Politik: Die CDU will abheben
So aufgeräumt war die Südwest-CDU lange nicht. Landes- und Fraktionschef Manuel Hagel wird bejubelt beim Parteitag in Ludwigsburg, Erfolge bei der Kommunal- und Europawahl sind fest eingeplant. Dass ein inhaltlicher Kompass in vielen Fragen fehlt, tut nichts zur Sache.
Von Johanna Henkel-Waidhofer↓
Graf Zeppelin dient als Vorbild. Wenn es dem gelang, „dass Schiffe fliegen“, dann werde auch die hiesige CDU das Abheben schaffen. „Die Stimmung motiviert für mehr“, verkündet Manuel Hagel keineswegs nur mit Blick auf die Kommunal- und Europawahl am 9. Juni dieses Jahres. Vielmehr tritt der CDU-Landes- und Fraktionschef in Baden-Württemberg schon beim Parteitag in Ludwigsburg auf als einer, der 2026 Ministerpräsident im Südwesten werden will. Dass Luftschiffe mit im Gedächtnis sind durch den katastrophalen Absturz der „Hindenburg“ 1937 in den USA und die Ära des Langstreckentransportmittels damit schnell wieder zu Ende war, wird ausgeblendet von den Schwarzen im demoskopischen Aufwind. Nur nicht tiefer einsteigen in Hintergründe und Zusammenhänge, lautet die Devise, nur die gefühlte Euphorie nicht bremsen.

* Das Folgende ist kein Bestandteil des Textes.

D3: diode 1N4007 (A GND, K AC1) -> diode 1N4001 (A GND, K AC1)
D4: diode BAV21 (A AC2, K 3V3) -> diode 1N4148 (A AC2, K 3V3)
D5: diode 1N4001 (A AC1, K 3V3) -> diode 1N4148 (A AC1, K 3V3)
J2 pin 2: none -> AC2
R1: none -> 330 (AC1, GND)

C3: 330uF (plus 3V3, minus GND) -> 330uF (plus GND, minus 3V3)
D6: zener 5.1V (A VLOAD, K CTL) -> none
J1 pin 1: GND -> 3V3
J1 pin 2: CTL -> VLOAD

Es ist die Zeit der Hochglanz-Erzählungen, der Schlagworte und Floskeln und der Strategie, innerparteilich wichtige Akteur:innen nicht zu verprellen. „Ich weiß, dass ich hier gegen Windmühlen kämpfe“, traut sich einer dann doch, Wasser in den Wein zu gießen: Christian Bäumler, Landeschef des Arbeitnehmerflügels, begründet einen Antrag, der nicht zum ersten Mal gestellt wird und der einen Mindestlohn für Saisonarbeitskräfte in Deutschland unterstützt, weil einen solchen nicht zu zahlen schlicht rechtswidrig sei, argumentiert der langjährige Richter.

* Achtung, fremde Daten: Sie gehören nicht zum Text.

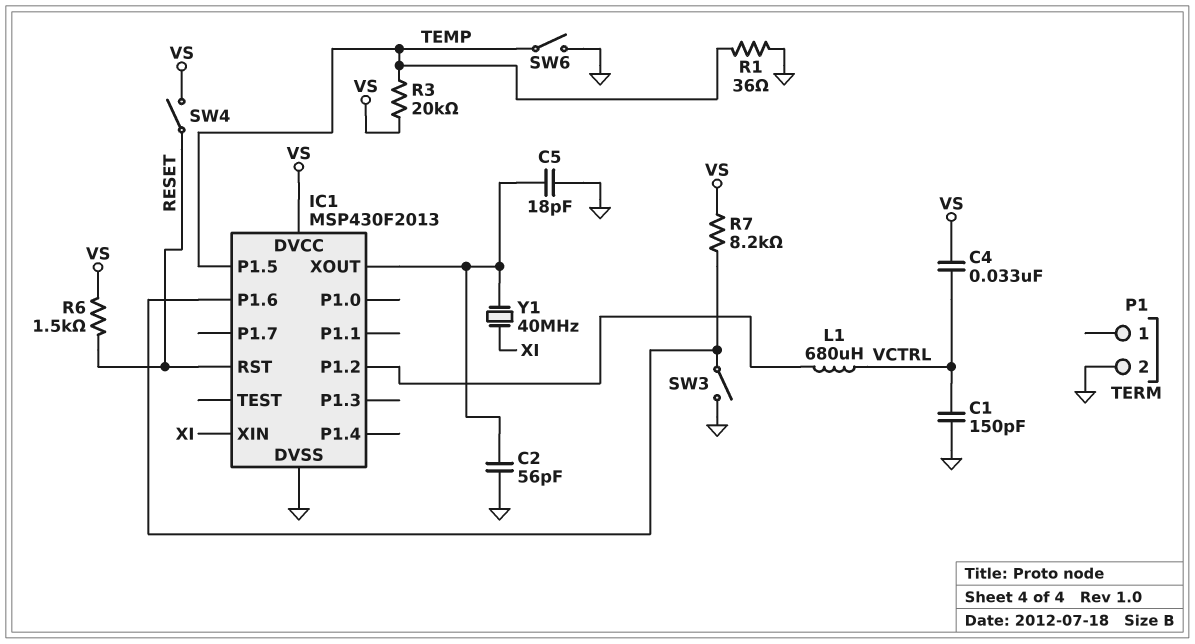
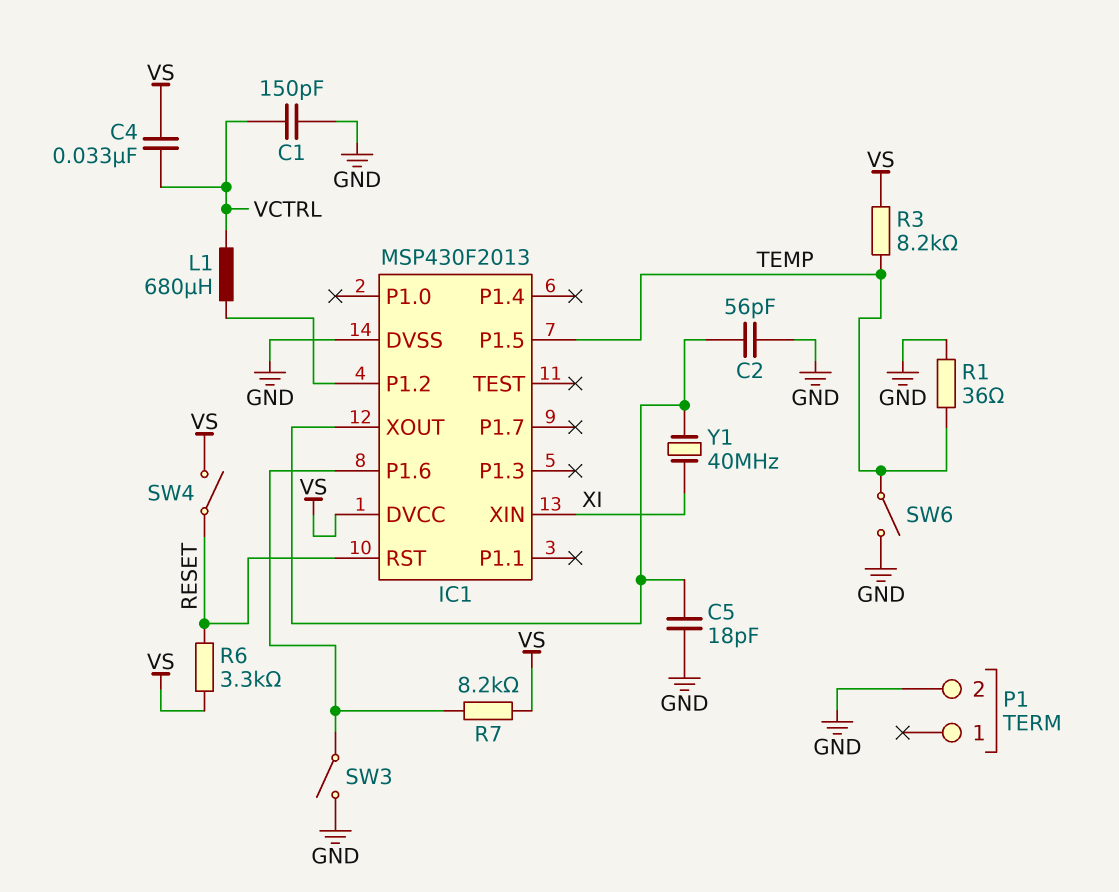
R3: 20k (TEMP, VS) -> 8.2k (TEMP, VS)
R6: 1.5k (RESET, VS) -> 3.3k (RESET, VS)

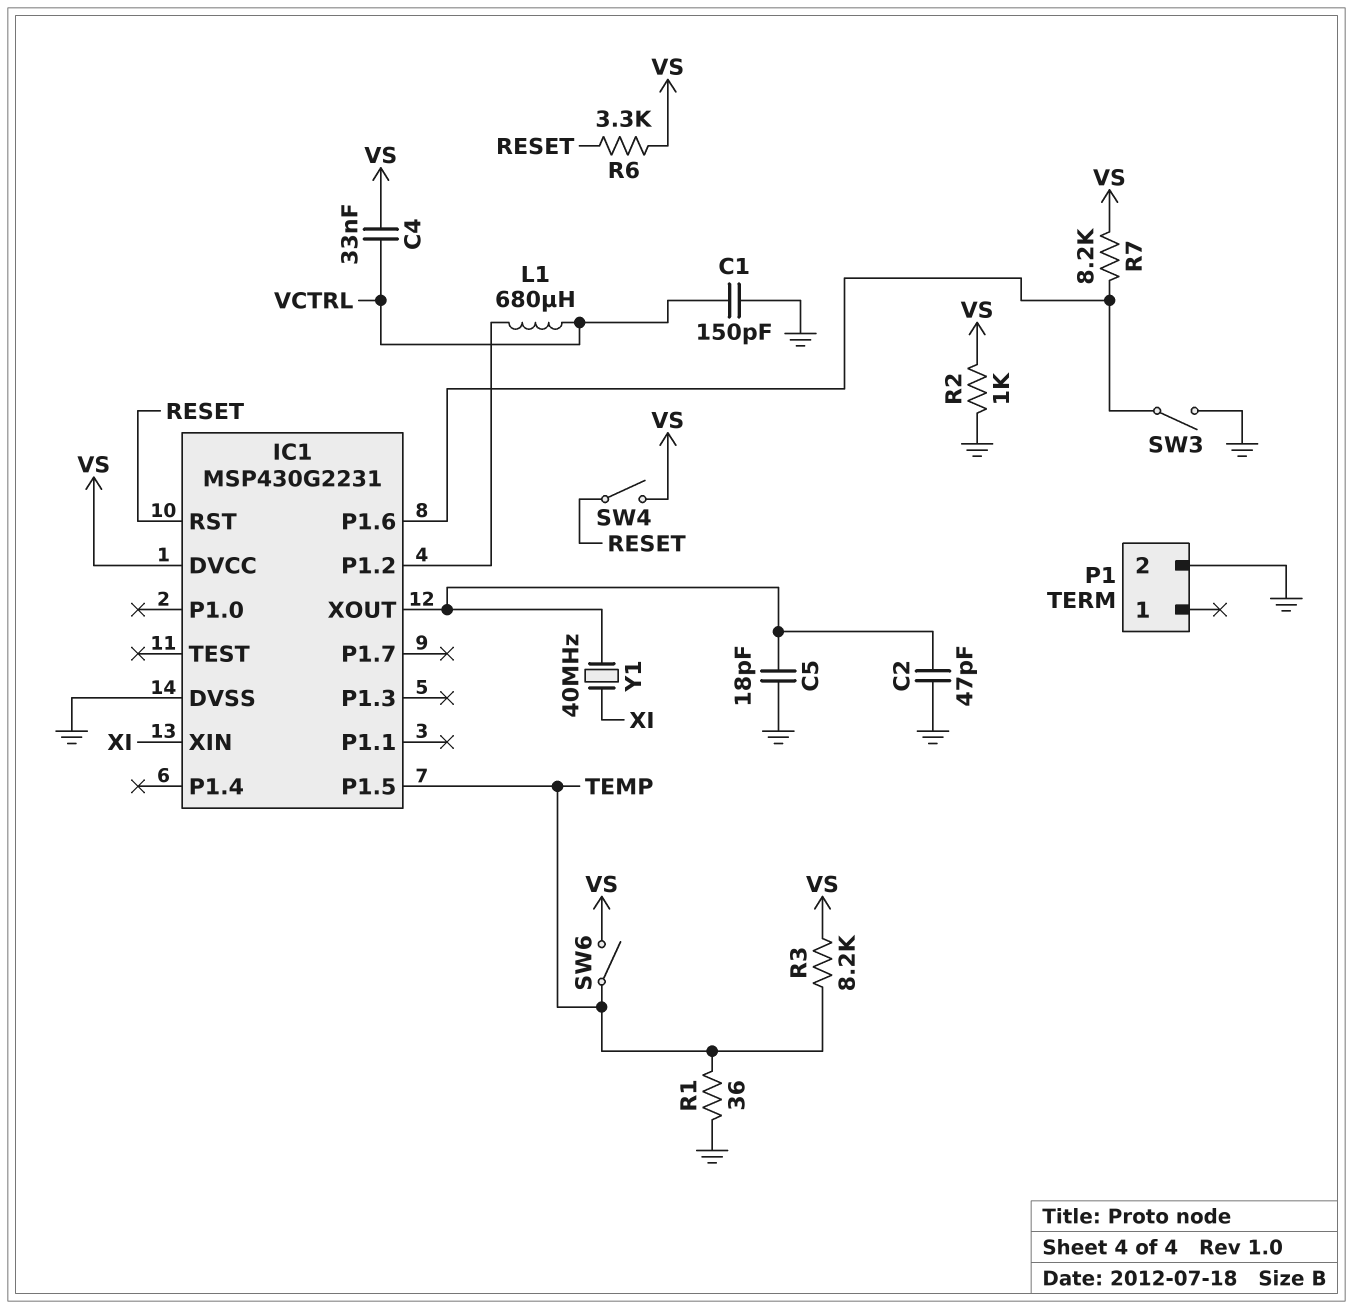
C2: 56pF (GND, IC1/XOUT) -> 47pF (GND, IC1/XOUT)
IC1: MSP430F2013 -> MSP430G2231
R2: none -> 1k (GND, VS)
SW6: switch (GND, TEMP) -> switch (TEMP, VS)

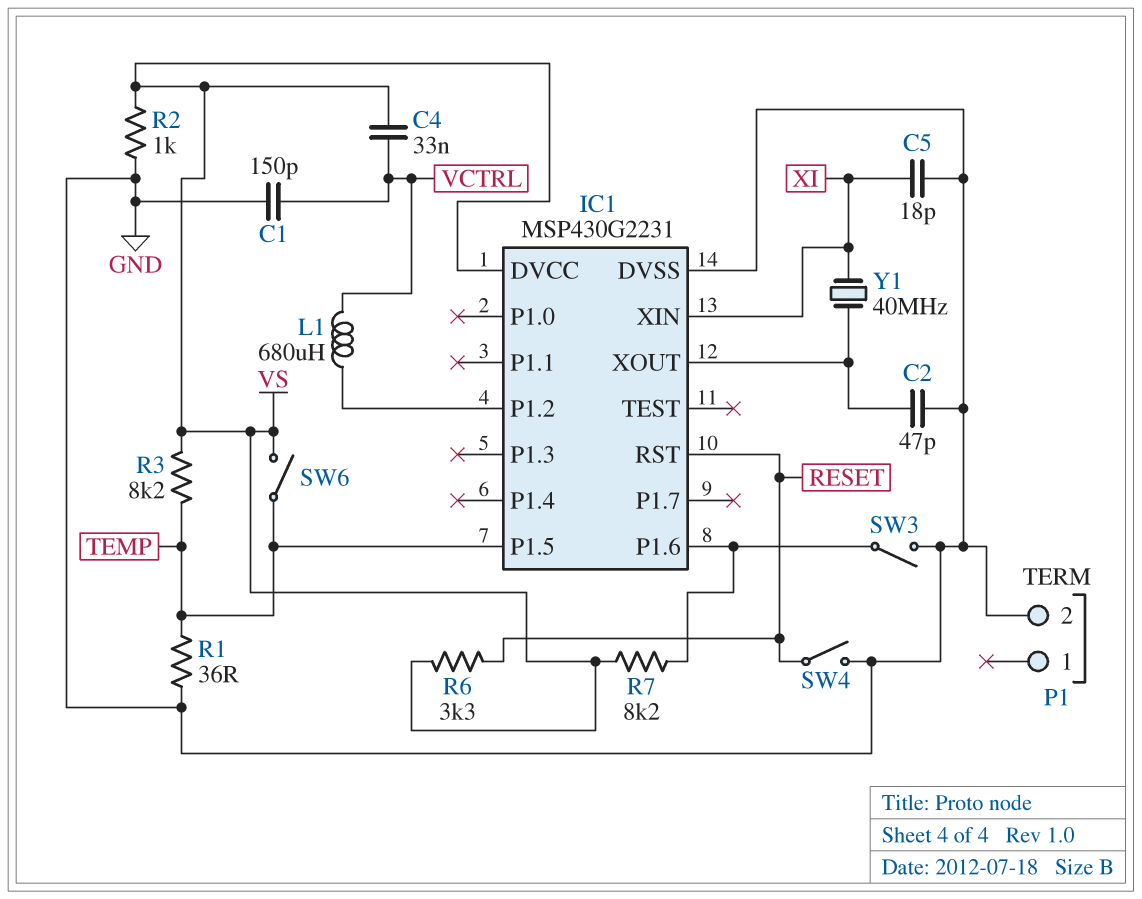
C5: 18pF (GND, IC1/XOUT) -> 18pF (GND, XI)
SW4: switch (RESET, VS) -> switch (GND, RESET)

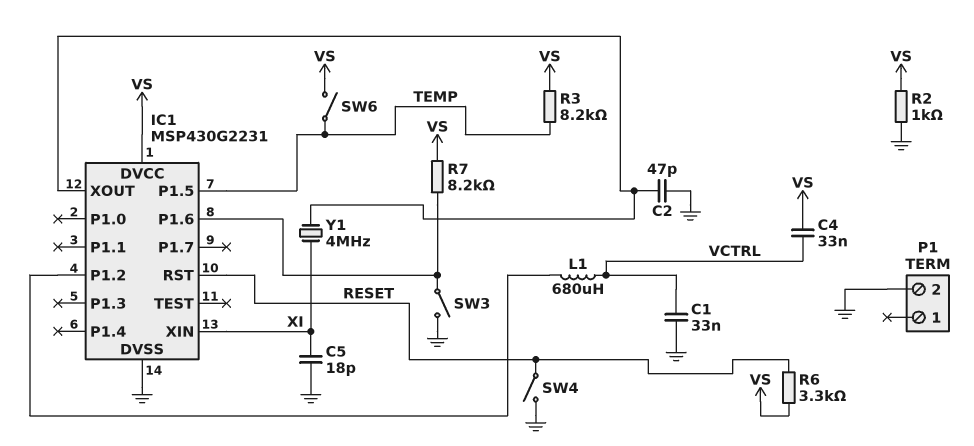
C1: 150pF (GND, VCTRL) -> 33nF (GND, VCTRL)
R1: 36 (GND, TEMP) -> none
Y1: 40MHz (IC1/XOUT, XI) -> 4MHz (IC1/XOUT, XI)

In der CDU fanden viele Hagels Auftritt stark
Abgelehnt wird der Vorstoß trotzdem. Um ein Signal an die Landwirte zu senden, wie es heißt. Die Rechtslage bleibt ausgeblendet. Wie für so viele Themen gilt: Finger weg von dem Ehrgeiz, Komplexes aufzudröseln. Steht der 80. Landesparteitag doch unter dem leicht fasslichen Motto „Mut. Tempo. Taten“. Widersprüche werden weggeklatscht, etwa wenn der neue Hoffnungsträger Hagel – erst einmal in Fahrt – Demut als den „Stolz der Konservativen“ anpreist. Um sich sogleich damit zu brüsten, dass kein anderer CDU-Landesverband in ganz Europa besser aufgestellt sei als der eigene.
Dennoch oder gerade deshalb beeindruckt der 35-Jährige das Auditorium, das sich mit rauschendem Beifall bedankt. Während seiner Ausführungen zum Hamas-Überfall auf Israel und zu seiner kürzlich absolvierten Nahost-Reise verspricht er, es gebe „für uns kein Relativieren der Morde an unseren älteren Geschwistern im Glauben“. Da ist es mit einem Mal andächtig still im Saal. Nachher im Foyer wird dies als stärkster Auftritt auf einem Landesparteitag gelobt, seit Hagel 2016 als Generalsekretär der baden-württembergischen Union in die Führungsspitze aufrückte.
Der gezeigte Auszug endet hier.